Women and migrants will shape Bihar’s future

November 14, 2025 06:37 AM IST
First published on: Nov 14, 2025 at 06:37 AM IST
The Bihar assembly election is a defining moment. More than a usual regional contest, it represents the tensions between welfare and aspiration, migration and belonging, survival and mobility. Bihar’s politics has long been viewed through the prisms of caste, crime and corruption. But its democratic aspirations have manifested in historic peasant movements, the uprising against the Emergency and the post-Mandal consolidation.
The convergence of two powerful shifts makes this election significant. First, the unprecedented turnout of women voters and the rise of women as the dominant electoral bloc in what has increasingly become a “maternal welfare state”. Second, the crystallisation of employment and migration as the new axes of debate. Together, they signal a transformation toward “migrant democracy” — a political order sustained by the circulatory lives of migrants and the civic labour of women who anchor the village economy in their absence.
At the centre of these shifts stands Nitish Kumar. By unleashing social multiplier effects of the post-Mandal transformation, his governance model has redefined state capacity. The feminised welfare infrastructure also paved the way for collective entrepreneurship through dairy cooperatives and local enterprise. Still, there is a long way to go. On the other hand, with millions of youths migrating, palayan remains an open wound. Migration, once normalised both as a livelihood strategy and an escape from the ravages of caste order, is now viewed as an opportunity gap.
The imperatives of empowering mothers and migrants have created conditions for a new developmental paradigm — one that can translate welfare gains into the next generation of advanced economy and local employment. Bihar has already experienced remittance-driven consumption and urbanisation – a massive boom in real estate, smartphones, swanky cars, shopping malls, and upmarket eateries with multinational brands across the state’s cities.
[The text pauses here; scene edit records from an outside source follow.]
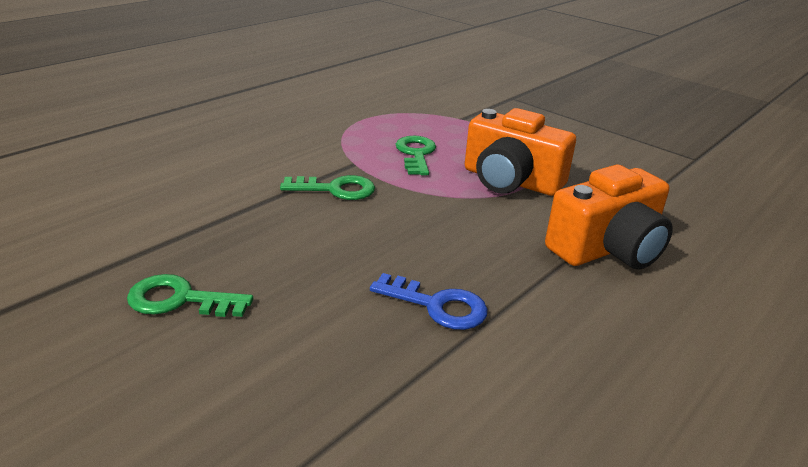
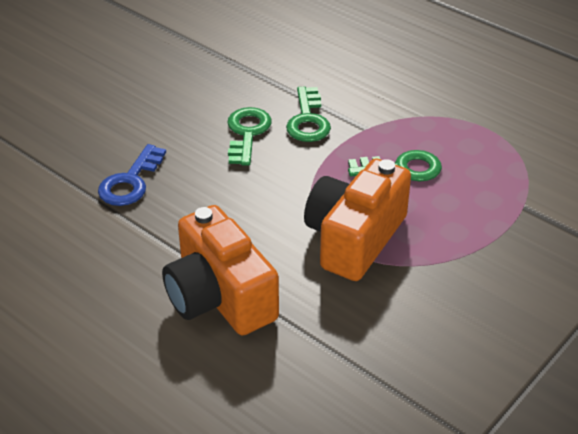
camera: 90 degrees right, 10 degrees up
(180, 300) = (140, 69): green key -> green key (247, 133)

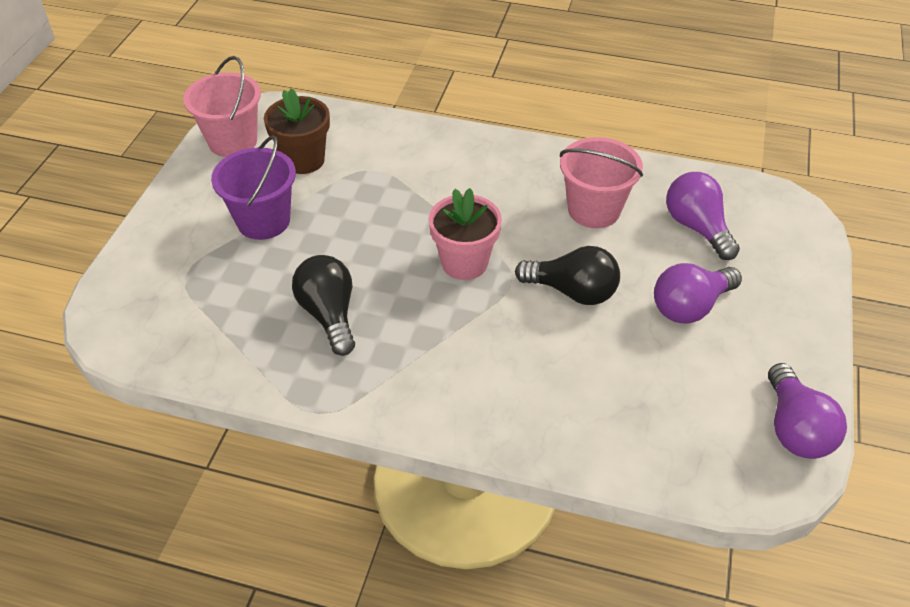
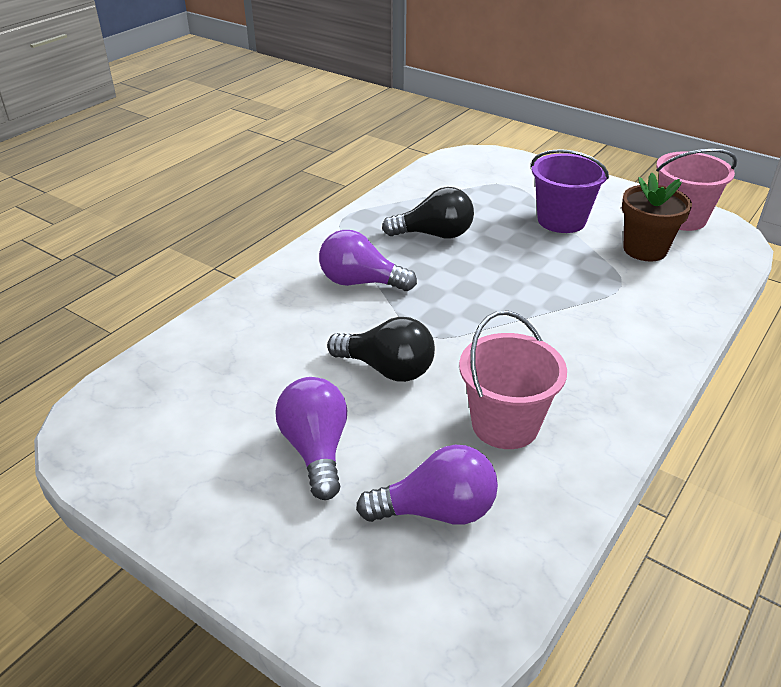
camera: 110 degrees right, 10 degrees down
(464, 263) = (461, 312): pink flower pot -> none
(572, 291) = (387, 369): black light bulb -> black light bulb turned 105 degrees counterclockwise
(794, 428) = (119, 464): purple light bulb -> purple light bulb (360, 282)

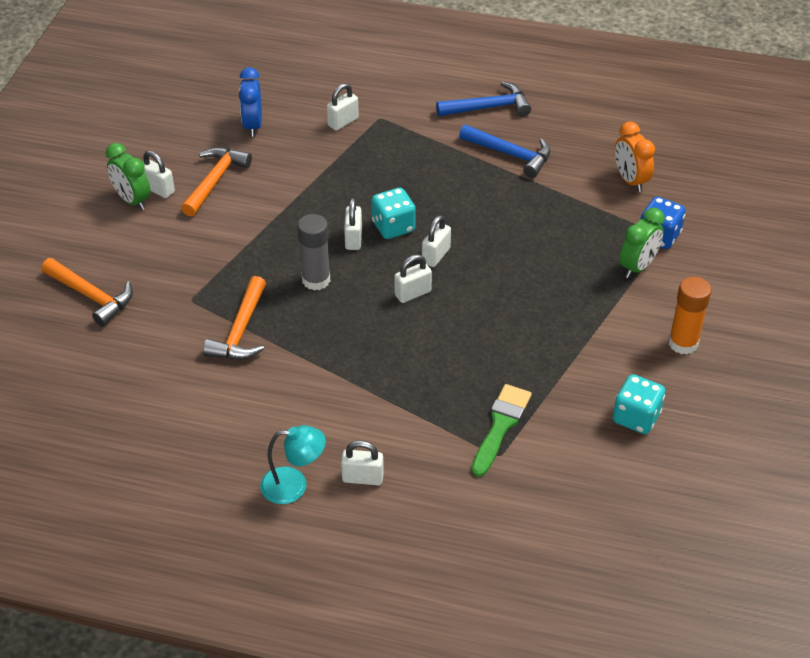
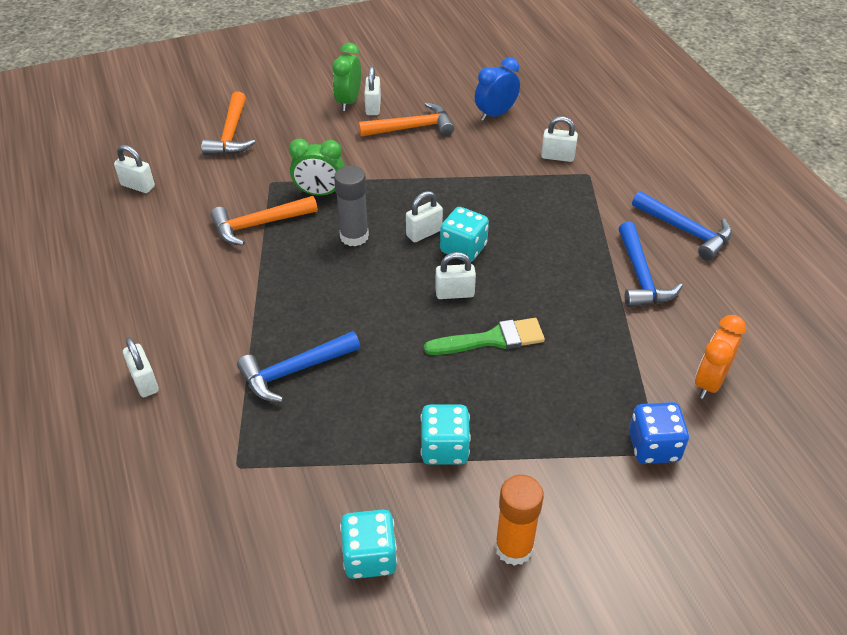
camera: 55 degrees right, 0 degrees up
(294, 485) = (108, 342): turquoise lamp -> none
(413, 293) = (393, 302): white padlock -> white padlock (138, 186)
(433, 382) = (294, 371): none -> blue hammer
(501, 426) = (275, 448): green brush -> green brush (491, 339)
(577, 335) = (444, 448): none -> turquoise dice
(637, 267) = (589, 450): green clock -> green clock (319, 193)

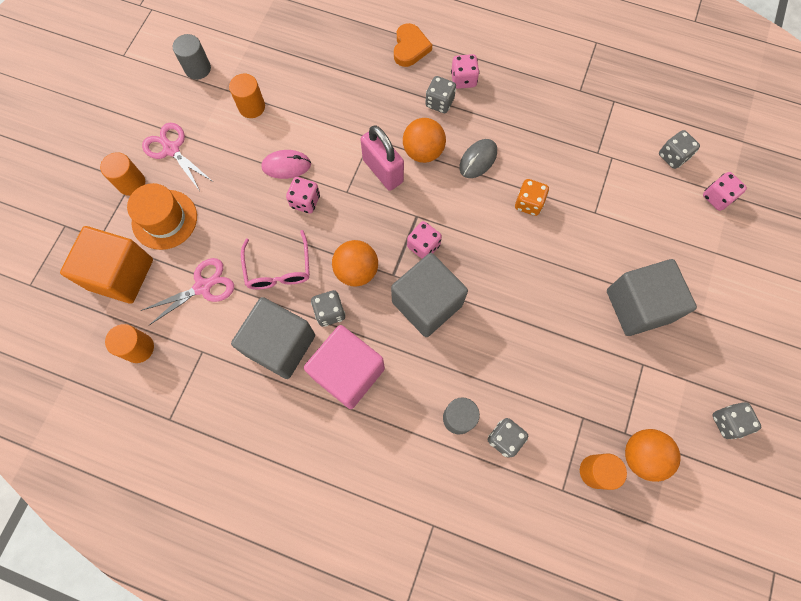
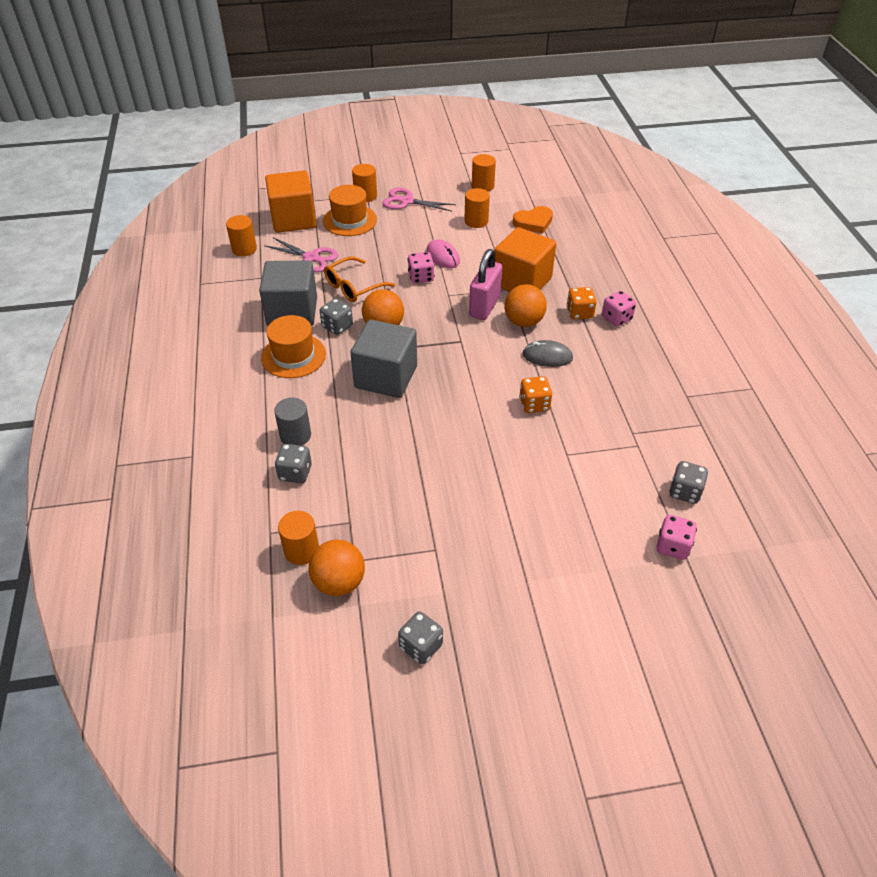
camera: 60 degrees right, 25 degrees down
(171, 149) = (407, 201): pink scissors -> pink scissors turned 90 degrees counterclockwise
(198, 68) = (482, 186): grey cylinder -> orange cylinder
(278, 269) = (353, 287): pink glasses -> orange glasses
(348, 372) = (293, 356): pink cube -> orange hat
(368, 121) = (522, 281): none -> orange cube
(410, 48) = (613, 277): orange heart -> orange heart (533, 222)
(423, 246) = (436, 355): pink dice -> none
(439, 102) = (579, 313): grey dice -> orange dice
(638, 306) = (494, 523): grey cube -> none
The youths are both excited and anxious about the next stages of aspirational modernity.
In this sense, the “maternal welfare state” has unleashed both empowerment and expectation. Women’s civic agency and the youth’s aspirations now converge, compelling the state to evolve from one that delivers benefits to one that creates possibilities — a “maternal economy” seeking to employ and retain its people.
So, this election is a contest between two moral economies of governance. The incumbents, who consolidated Bihar’s welfare and civic infrastructure, embody continuity, equity and stability. The challengers, who mobilise the language of aspiration, reform, and opportunity. But women and migrants — one rooted, the other mobile — together define Bihar’s new democratic frontier.